1月29日に東京競馬場で行われる根岸S(4歳上・GIII・ダ1400m)。1987年に創設され、JRAのダート重賞としては3番目に長い歴史を誇るレースである。この根岸S史上最も印象的なレースとして語り継がれるのが、ブロードアピールが制し…

 1月29日に東京競馬場で行われる根岸S(4歳上・GIII・ダ1400m)。1987年に創設され、JRAのダート重賞としては3番目に長い歴史を誇るレースである。この根岸S史上最も印象的なレースとして語り継がれるのが、ブロードアピールが制した2000年のレースだ。

 ブロードアピールは父Broad Brush、母Valid Allure、母の父Valid Appealという血統の米国産馬。ディープインパクトの馬主として知られる金子真人オーナーの持ち馬である。

 1998年札幌芝1200mで行われた4歳以上500万下でデビュー。2戦目のダート1000m戦で初勝利を挙げた。その後は芝短距離路線を中心に5勝し、2000年2月のシルクロードS(GIII)では後方一気の差し切り勝ちで遂に重賞初制覇を飾った。

 その後、同年5月の栗東S(OP)で2度目のダートに出走。牡馬より重いトップハンデの57キロを背負う厳しい条件でも、上がり3F34秒1の末脚を繰り出し勝ち星を挙げた。しかし本格的なダート転向には至らず、この後芝レースに4戦出走し、スプリンターズSで4着になるなどの活躍を見せた。

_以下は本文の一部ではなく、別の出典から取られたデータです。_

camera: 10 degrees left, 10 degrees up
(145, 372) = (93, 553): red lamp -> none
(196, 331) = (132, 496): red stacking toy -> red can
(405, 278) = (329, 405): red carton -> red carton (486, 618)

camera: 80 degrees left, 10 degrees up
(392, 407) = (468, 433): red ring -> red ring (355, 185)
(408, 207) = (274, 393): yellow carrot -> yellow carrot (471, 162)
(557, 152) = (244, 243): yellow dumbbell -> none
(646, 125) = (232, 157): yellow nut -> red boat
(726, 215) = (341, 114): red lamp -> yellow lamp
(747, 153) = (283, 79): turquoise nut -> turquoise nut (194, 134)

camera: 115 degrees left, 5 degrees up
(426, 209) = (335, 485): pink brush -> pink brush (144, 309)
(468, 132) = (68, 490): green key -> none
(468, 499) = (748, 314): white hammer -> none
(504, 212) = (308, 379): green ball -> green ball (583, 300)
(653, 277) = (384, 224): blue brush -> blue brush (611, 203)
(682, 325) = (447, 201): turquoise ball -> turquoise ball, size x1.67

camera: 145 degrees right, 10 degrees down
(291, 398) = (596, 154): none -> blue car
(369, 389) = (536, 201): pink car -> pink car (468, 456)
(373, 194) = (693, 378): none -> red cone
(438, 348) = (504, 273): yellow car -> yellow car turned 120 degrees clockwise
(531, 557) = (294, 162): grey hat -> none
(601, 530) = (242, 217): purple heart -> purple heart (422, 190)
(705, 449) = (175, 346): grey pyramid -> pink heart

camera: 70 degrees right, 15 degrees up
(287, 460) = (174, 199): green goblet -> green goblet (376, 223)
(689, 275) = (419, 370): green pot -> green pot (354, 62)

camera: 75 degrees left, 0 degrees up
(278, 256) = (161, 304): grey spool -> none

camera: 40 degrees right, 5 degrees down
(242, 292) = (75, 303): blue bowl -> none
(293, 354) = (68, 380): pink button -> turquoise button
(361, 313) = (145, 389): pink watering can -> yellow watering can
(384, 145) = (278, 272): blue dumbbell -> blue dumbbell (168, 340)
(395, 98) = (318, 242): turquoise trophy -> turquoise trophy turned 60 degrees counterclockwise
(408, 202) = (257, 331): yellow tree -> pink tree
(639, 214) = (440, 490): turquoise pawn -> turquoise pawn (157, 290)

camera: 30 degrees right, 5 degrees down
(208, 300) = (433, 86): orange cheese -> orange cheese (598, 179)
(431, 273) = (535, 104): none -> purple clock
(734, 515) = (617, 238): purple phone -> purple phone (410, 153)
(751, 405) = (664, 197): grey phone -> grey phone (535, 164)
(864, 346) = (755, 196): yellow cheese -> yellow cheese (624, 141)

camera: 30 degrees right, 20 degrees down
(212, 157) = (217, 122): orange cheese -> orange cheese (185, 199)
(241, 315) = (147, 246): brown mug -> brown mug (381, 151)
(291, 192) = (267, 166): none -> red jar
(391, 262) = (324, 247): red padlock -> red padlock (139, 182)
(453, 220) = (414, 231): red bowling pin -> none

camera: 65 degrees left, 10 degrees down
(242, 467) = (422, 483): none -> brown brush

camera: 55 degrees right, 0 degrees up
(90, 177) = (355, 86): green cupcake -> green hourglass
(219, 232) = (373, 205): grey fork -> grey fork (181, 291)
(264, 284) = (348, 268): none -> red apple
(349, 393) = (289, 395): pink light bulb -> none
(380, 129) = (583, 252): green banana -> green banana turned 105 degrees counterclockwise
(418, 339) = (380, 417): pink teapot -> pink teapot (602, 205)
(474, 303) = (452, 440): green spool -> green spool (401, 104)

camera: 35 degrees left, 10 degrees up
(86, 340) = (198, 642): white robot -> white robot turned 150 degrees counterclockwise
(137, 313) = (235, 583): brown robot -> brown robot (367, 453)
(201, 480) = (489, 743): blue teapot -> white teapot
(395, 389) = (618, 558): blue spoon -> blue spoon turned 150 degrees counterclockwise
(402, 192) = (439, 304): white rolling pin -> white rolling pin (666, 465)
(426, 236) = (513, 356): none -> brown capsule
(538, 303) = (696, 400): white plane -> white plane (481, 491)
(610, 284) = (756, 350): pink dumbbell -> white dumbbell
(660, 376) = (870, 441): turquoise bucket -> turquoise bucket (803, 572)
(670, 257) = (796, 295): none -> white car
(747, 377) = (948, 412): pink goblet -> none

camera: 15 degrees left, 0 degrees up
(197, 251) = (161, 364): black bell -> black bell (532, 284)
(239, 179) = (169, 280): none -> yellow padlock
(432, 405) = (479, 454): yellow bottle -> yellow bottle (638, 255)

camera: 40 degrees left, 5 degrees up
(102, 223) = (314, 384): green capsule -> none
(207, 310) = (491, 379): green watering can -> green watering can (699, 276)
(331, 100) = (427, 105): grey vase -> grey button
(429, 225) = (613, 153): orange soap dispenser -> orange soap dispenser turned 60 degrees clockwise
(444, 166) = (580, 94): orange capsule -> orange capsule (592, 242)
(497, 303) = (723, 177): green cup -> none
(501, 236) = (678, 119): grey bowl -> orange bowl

 そして迎えた2000年11月の根岸Sでダート重賞に初挑戦。これまでの実績やダート2戦2勝の成績が評価され、2.8倍で単勝1番人気の支持を受けた。レースは大外枠からハナを主張してきたベラミロードに対し、内から先手を譲らないエイシンサンルイス、さらに地方・名古屋のゴールデンチェリーが絡み、1000mのタイムは57秒9という、当時の東京ダート1200mでは滅多にお目にかかることができない殺人的なハイペース。

 一方のブロードアピールのポジションは最後方。前で3頭が激しく競り合い、先行馬もやり合う3頭を追いかける格好で、おあつらえ向きの展開になったが、直線だけで逆転するには無謀な位置取りにも映った。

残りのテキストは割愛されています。